Find the Courage: Remember, First YOU, then WE

Mark F. Dunn
Friday, May 12, 2017

During his TEDx Wilmington talk, Robert Staub delivered his learned benefits of exhibiting “Daily Acts of Courage.”  During the talk he shared that courage “develops the cardiovascular system of the soul,” mentioning that when we demonstrate courage, we give ourselves positive energy and expand our ability to do more.  As he shared the seven types of courage, I noticed that many of them referred to interpersonal behavior, which led me to think about the courage needed to manage relationships by effectively giving and receiving feedback.

During a recent discussion with a group of mentors, I had an exciting opportunity to discuss the importance of giving and receiving feedback as a foundation to building a culture of engagement and high performance.  Over my life and career, I have experienced many types of teams, some good and others not.  Each team has its’ own culture, and those that are positive all included opportunities for investment in both positive and constructive feedback. 

For many of us, delivering effective feedback is something that requires practice and repetition.  One must truly demonstrate courage and caring for the other person by entering that space with them to do this well.  To provide some structure the next time you need to deliver constructive feedback, here are some key steps to follow: 

5 Steps to Delivering Constructive Feedback:

Step 1: Show your intent is positive and identify a common goal

Step 2: Describe specifically what you observed and the impact of the behavior

Step 3: Ask the other person to respond (and listen with an open mind)

Step 4: Discuss possible solutions

 Step 5: Agree on next steps

During this discussion, one of the mentors asked, “What if the 1 on 1 conversation doesn’t work?  What if the person doesn’t respond?”  When this happens in my world, I gradually increase the intensity of my feedback until behavior change occurs. 

The Feedback Intensity Scale: (begin at #1 and progress as needed until behavior change occurs)

1. 1 on 1: You speak directly with the person

2. 2 on 1: After delivering the feedback privately, you bring a leader or someone of influence into the discussion.  Sometimes the individual may receive this better from another peer.

3. Team on 1: If negative behavior continues, bring focus to the team and develop team agreements on behavior that lead to success.  Often we spend too much time focusing on the 10% of a team that does not want to change versus the 90% that are committed to building a successful team environment.  Let the team’s behavior create an opportunity for change.

4. Organization on 1: The organization’s policy on behavior and performance will come into effect over time. The leader of the team will have a team that agrees to operate at a high level and will have many examples of behavior that is not aligned with both the team’s and organization’s values.

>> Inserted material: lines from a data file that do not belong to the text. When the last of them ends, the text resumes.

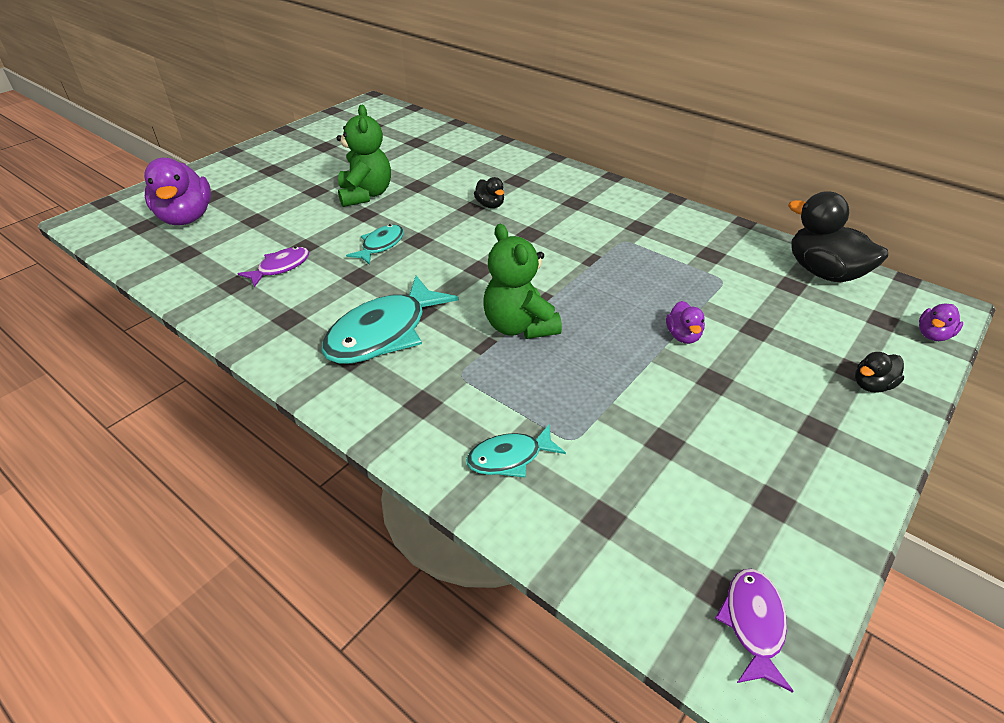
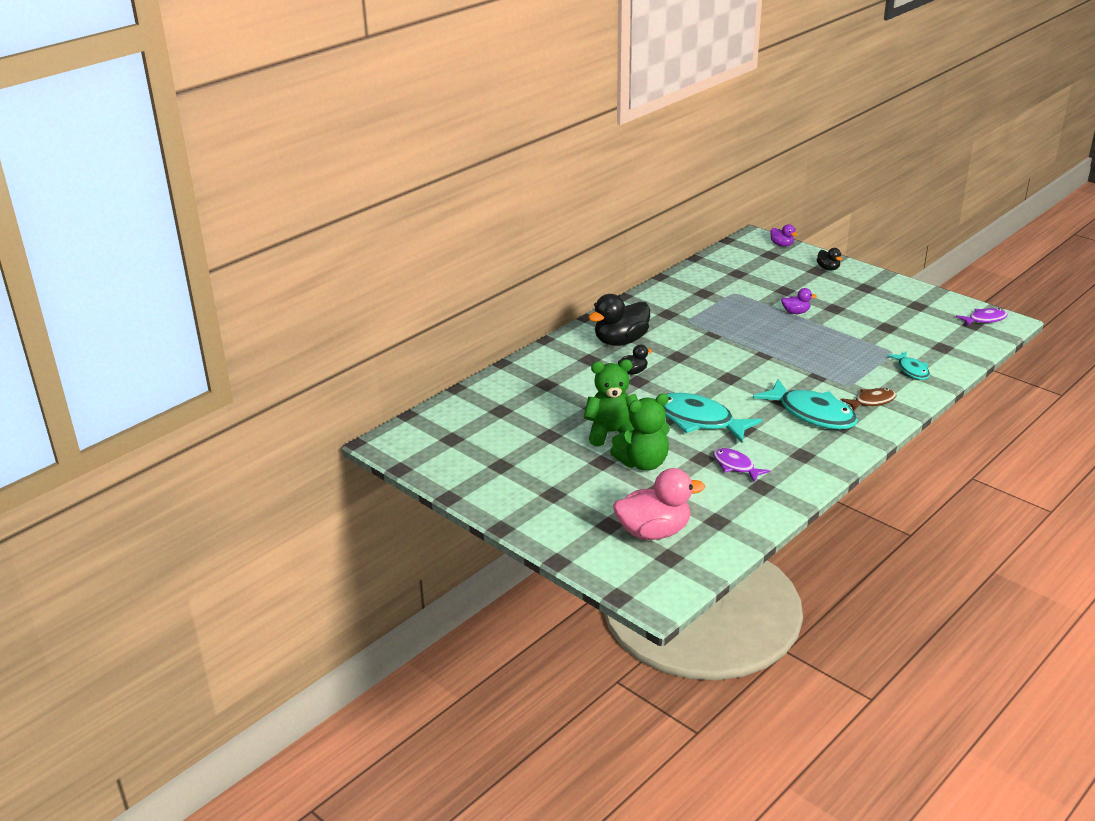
camera: 85 degrees left, 10 degrees down
(186, 218) = (654, 532): purple duck -> pink duck
(380, 245) = (699, 421): turquoise fish -> turquoise fish, size x1.86
(411, 396) = (872, 401): none -> brown fish
(519, 326) = (796, 364): green teddy bear -> green teddy bear (643, 463)
(753, 623) = (984, 319): purple fish -> purple fish turned 150 degrees clockwise
(824, 272) = (723, 261): black duck -> black duck (620, 341)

When I shared these concepts with the mentor group, they quickly moved into action, considering how they could help their protégés and teams develop.  Now that you have read this advice, consider the following:

1. How can you help your team move towards success by utilizing these feedback tools?

2.  What courage type do you need to develop to make #1 occur? 

3. Would you be willing to work with your team in creating an agreement to practice effective feedback?

4. What happens to your team if you do not demonstrate the courage to do this?